Ukrainian Lesia Tsurenko withdrew ahead of her scheduled clash with Belarusian Aryna Sabalenka on Monday, revealing later that she had a panic attack after a conversation with WTA chief Steve Simon over its response to the invasion of her country.
Russian player Anastasia Potapova, meanwhile, has been warned by the WTA after wearing a Spartak Moscow football shirt ahead of her clash with Jessica Pegula earlier this week.
Medvedev, the highest profile Russian player currently in tennis, said after reaching the semi-finals: “I definitely do feel sorry for all the Ukrainian players and what they go through. For sure, the situation with Tsurenko, I don’t know in detail.
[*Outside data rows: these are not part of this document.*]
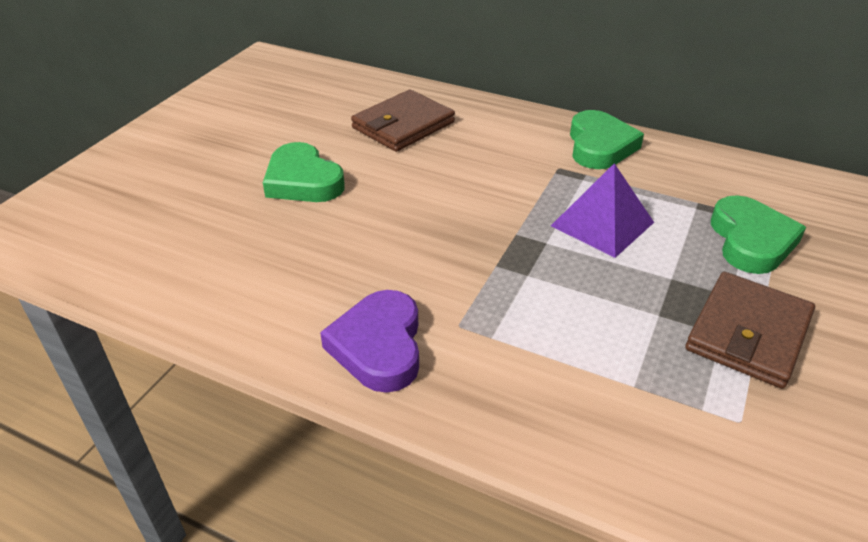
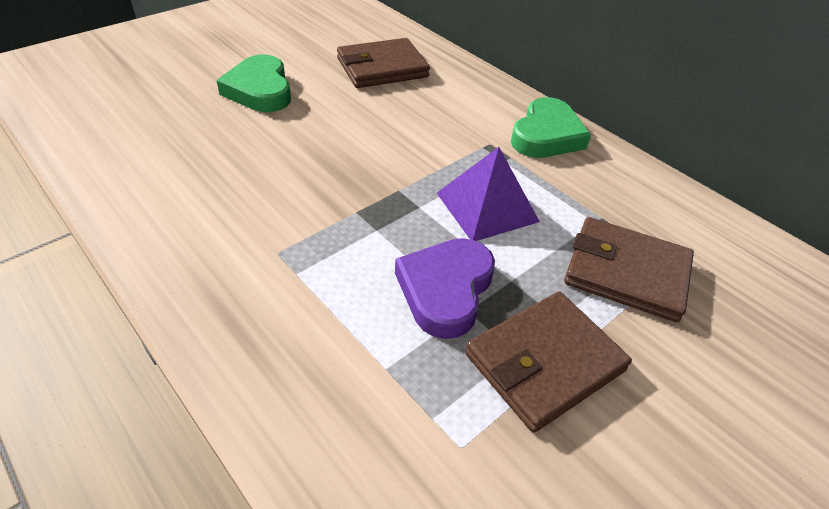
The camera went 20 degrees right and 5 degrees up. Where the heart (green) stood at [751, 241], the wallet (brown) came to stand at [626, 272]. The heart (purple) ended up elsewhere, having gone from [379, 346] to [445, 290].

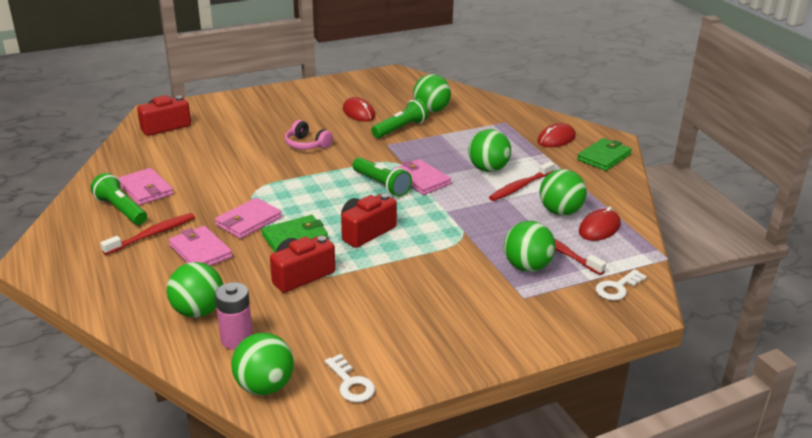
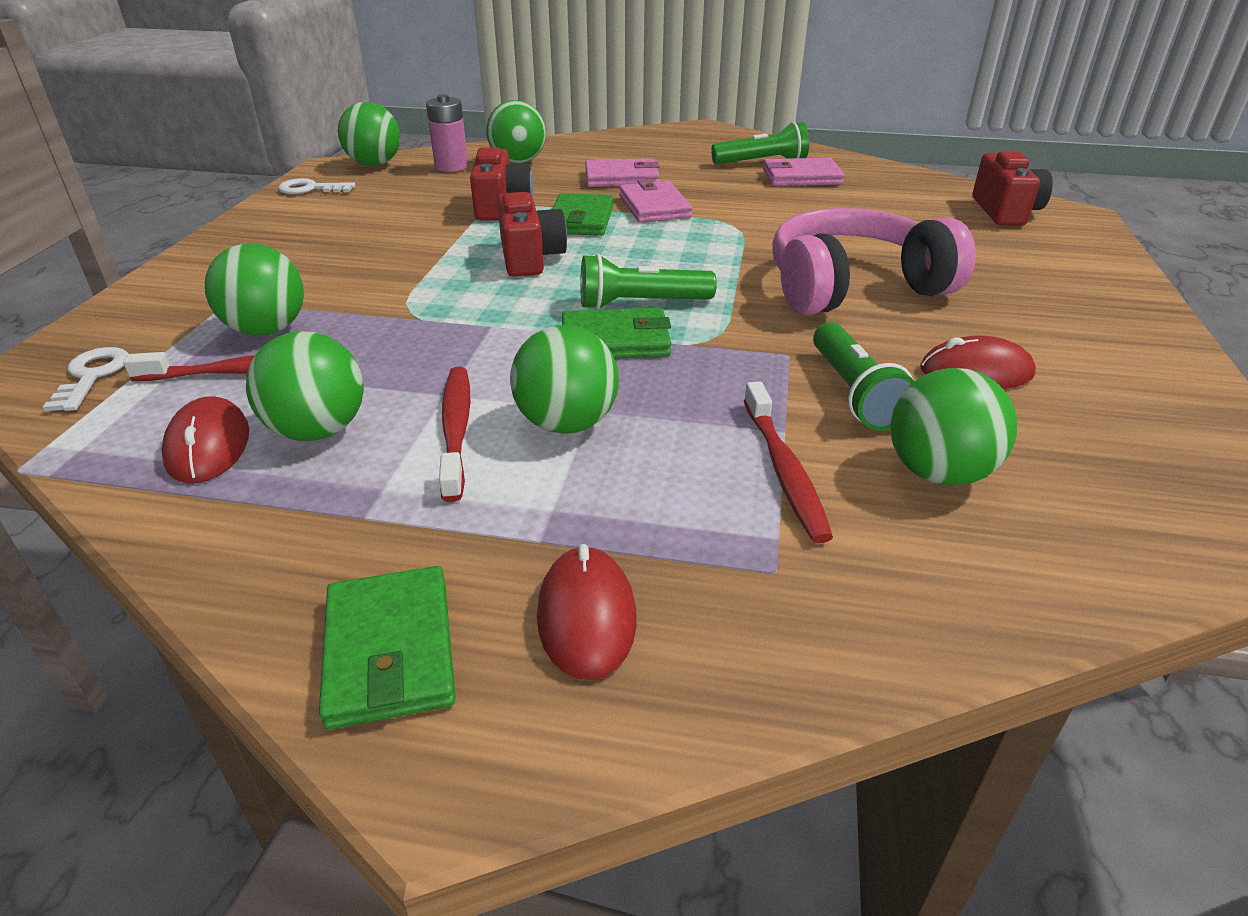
The camera went 125 degrees right and 5 degrees up. The size of the headphones (pink) at [307, 144] changed by a factor of 2.02. What was the wallet (pink) at [421, 180] turned into the wallet (green) at [615, 340]. The toothbrush (red) ended up elsewhere, having gone from [152, 234] to [784, 470].

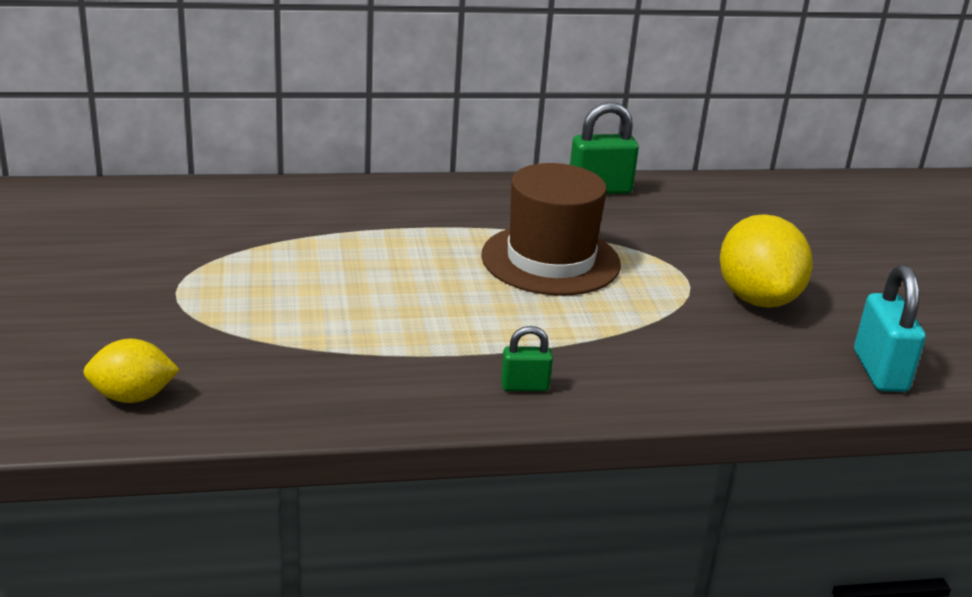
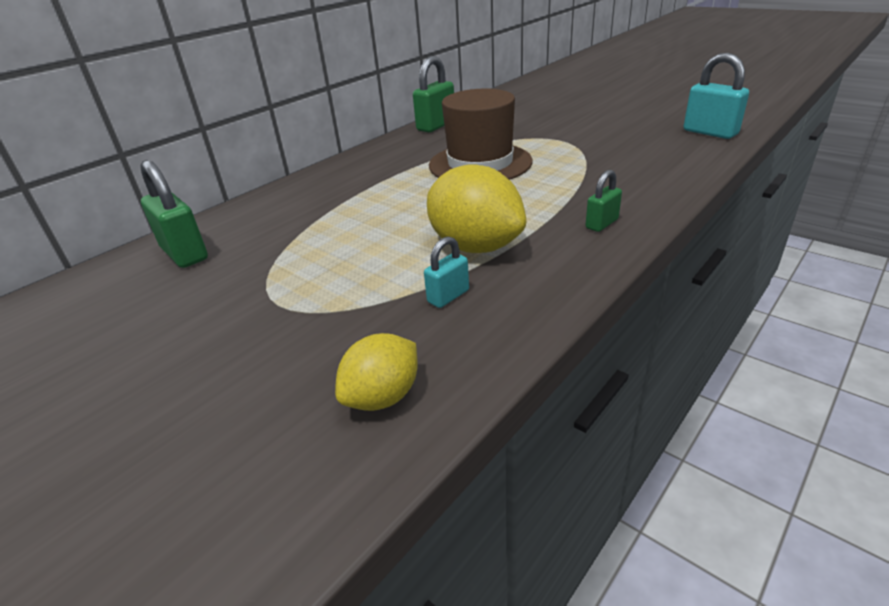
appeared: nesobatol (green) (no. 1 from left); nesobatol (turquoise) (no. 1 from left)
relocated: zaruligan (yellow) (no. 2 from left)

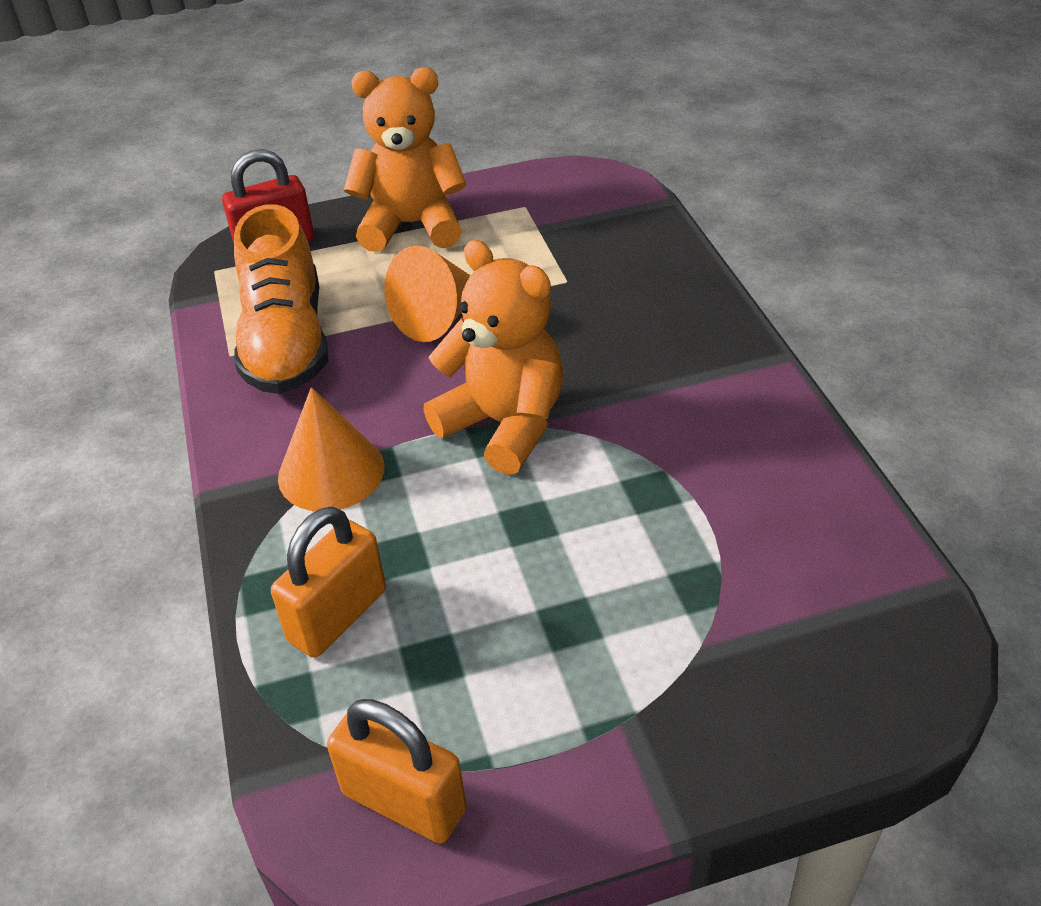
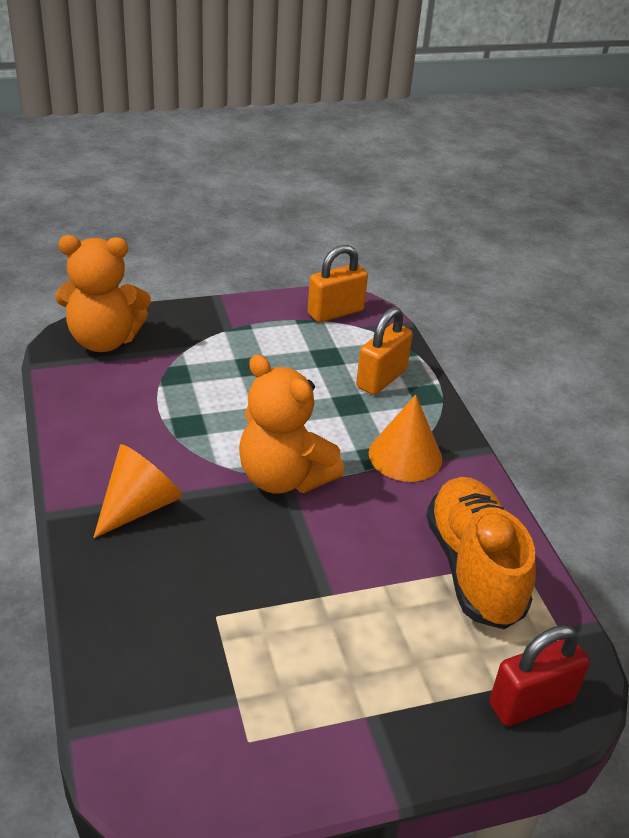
relocated:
It’s more for her and for maybe a little bit Sabalenka to answer.”
Russian and Belarusian players have been criticised for not publicly coming out against the war in Ukraine in greater numbers, and Medvedev again talked only in vague terms about the situation.
“Talking about top players, of course we have a responsibility, and it depends how every person, individual, will do with it and will hold with it,” he said. “I always said the same, I’m for peace all over the world, and that’s all I can say.”
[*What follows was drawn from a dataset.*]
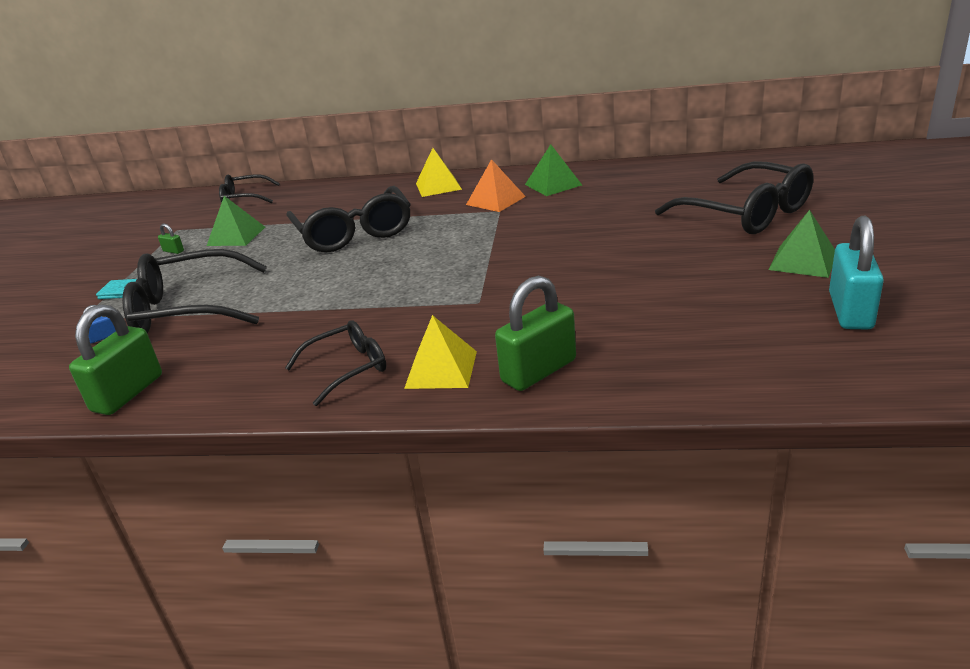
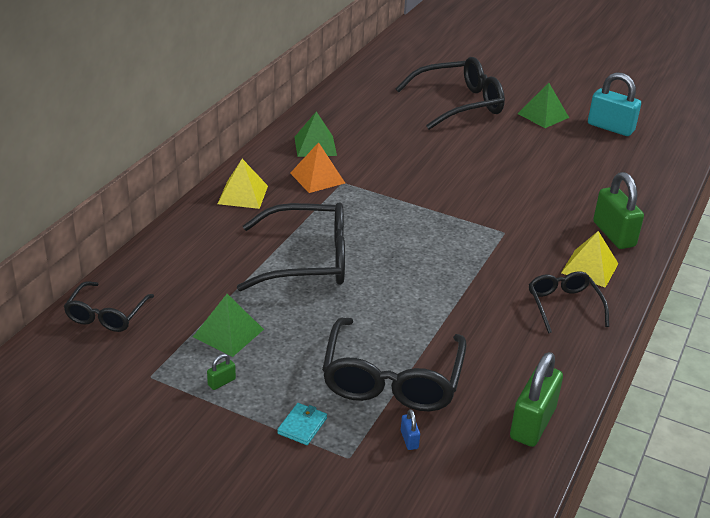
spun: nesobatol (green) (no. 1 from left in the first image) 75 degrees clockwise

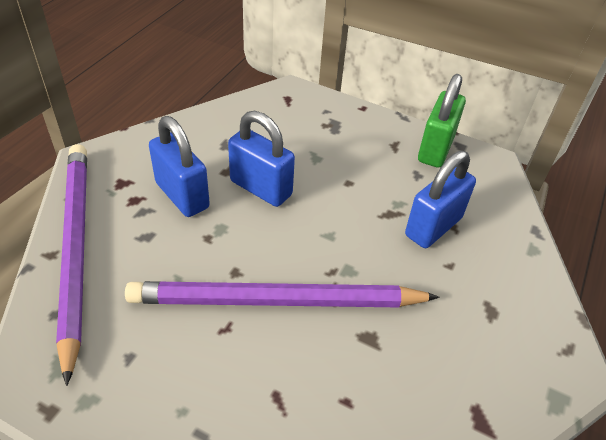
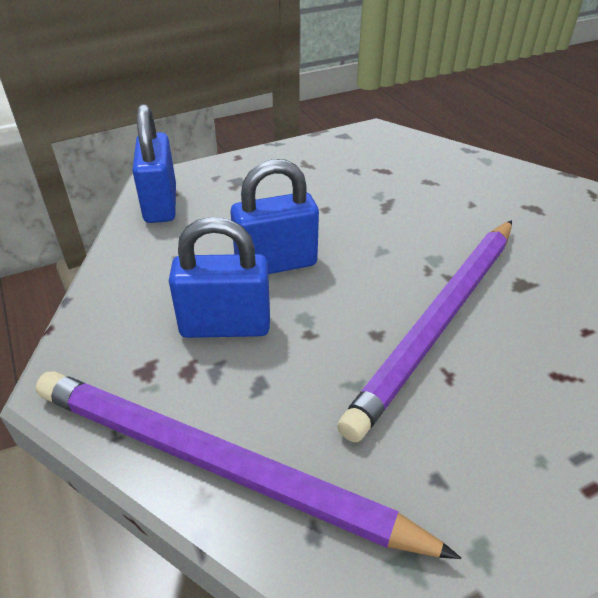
missing: nesobatol (green)
relocated: nesobatol (blue) (no. 3 from left in the first image) to nesobatol (blue) (no. 1 from left)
READ MORE: Ukraine’s Elina Svitolina begs Wimbledon to maintain ban on Russian and Belarusian players
Women’s world No 1 Iga Swiatek has seen up close the effects of the conflict in her country, Poland, which neighbours Ukraine.
She has been outspoken in calling for more support for Ukrainian players and urged tennis to change its approach after defeating Emma Raducanu in the fourth round.
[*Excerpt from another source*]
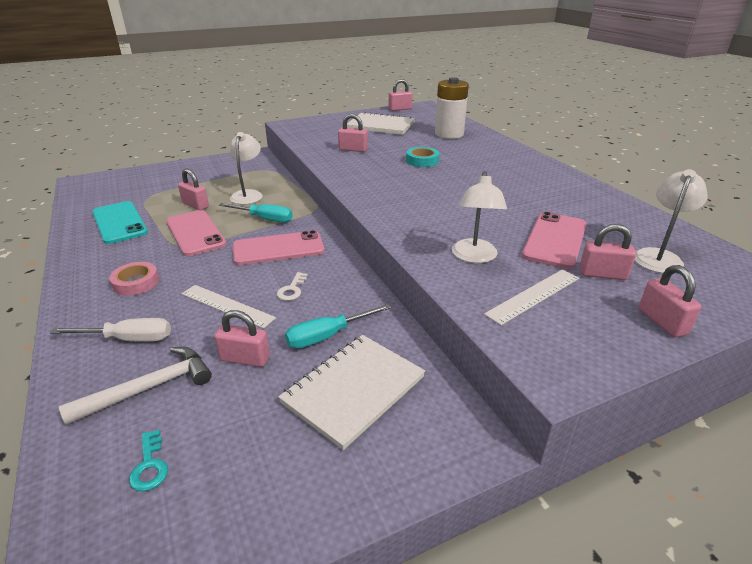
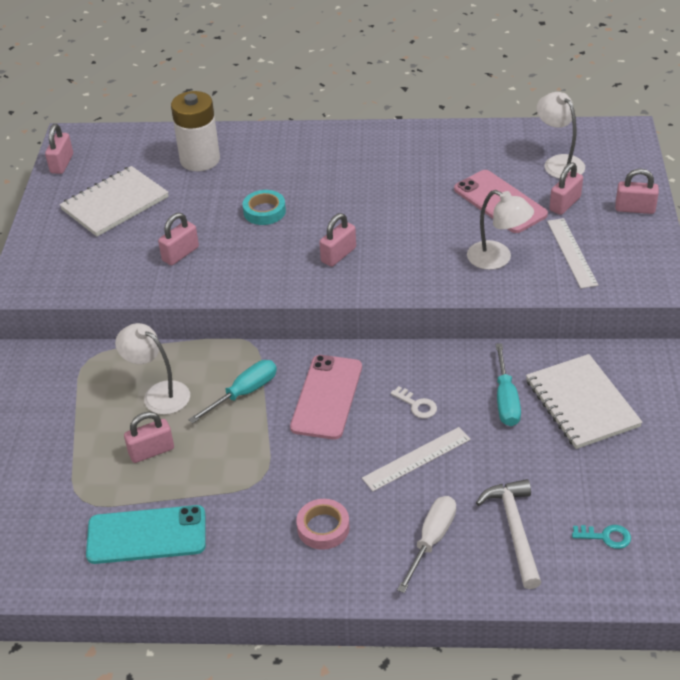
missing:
“For sure it’s a tough situation,” she said. “For me, it’s pretty emotional because I feel like these situations are happening, like with people that are wearing a Russian team football T-shirt, because at the beginning we didn’t have proper leadership to guide us through all of that, and there is a lot of tension in the locker room.
“But maybe it should be a little bit less if WTA put some action at the beginning to kind of explain to everybody what is right and what is not.
“I totally understand why (Tsurenko) withdrew, because I respect Ukrainian girls so much. If a bomb landed in my country or if my home was destroyed, I don’t know if I could handle that, honestly, and play on the WTA and compete.
“I feel there should be done a little bit more to help Ukrainian players, because I feel like everything we discuss in tennis is more about Belarusian and Russian players, if they should be allowed, what’s going on with them.
“It’s unfortunate that some people were born in countries that make the war, but I feel like they should be more responsible sometimes.”
Wimbledon organisers will no doubt be following the situation closely as they prepare to make a final decision on whether to lift the ban on Russian and Belarusian players for this year’s tournament to bring them in line with the rest of the sport.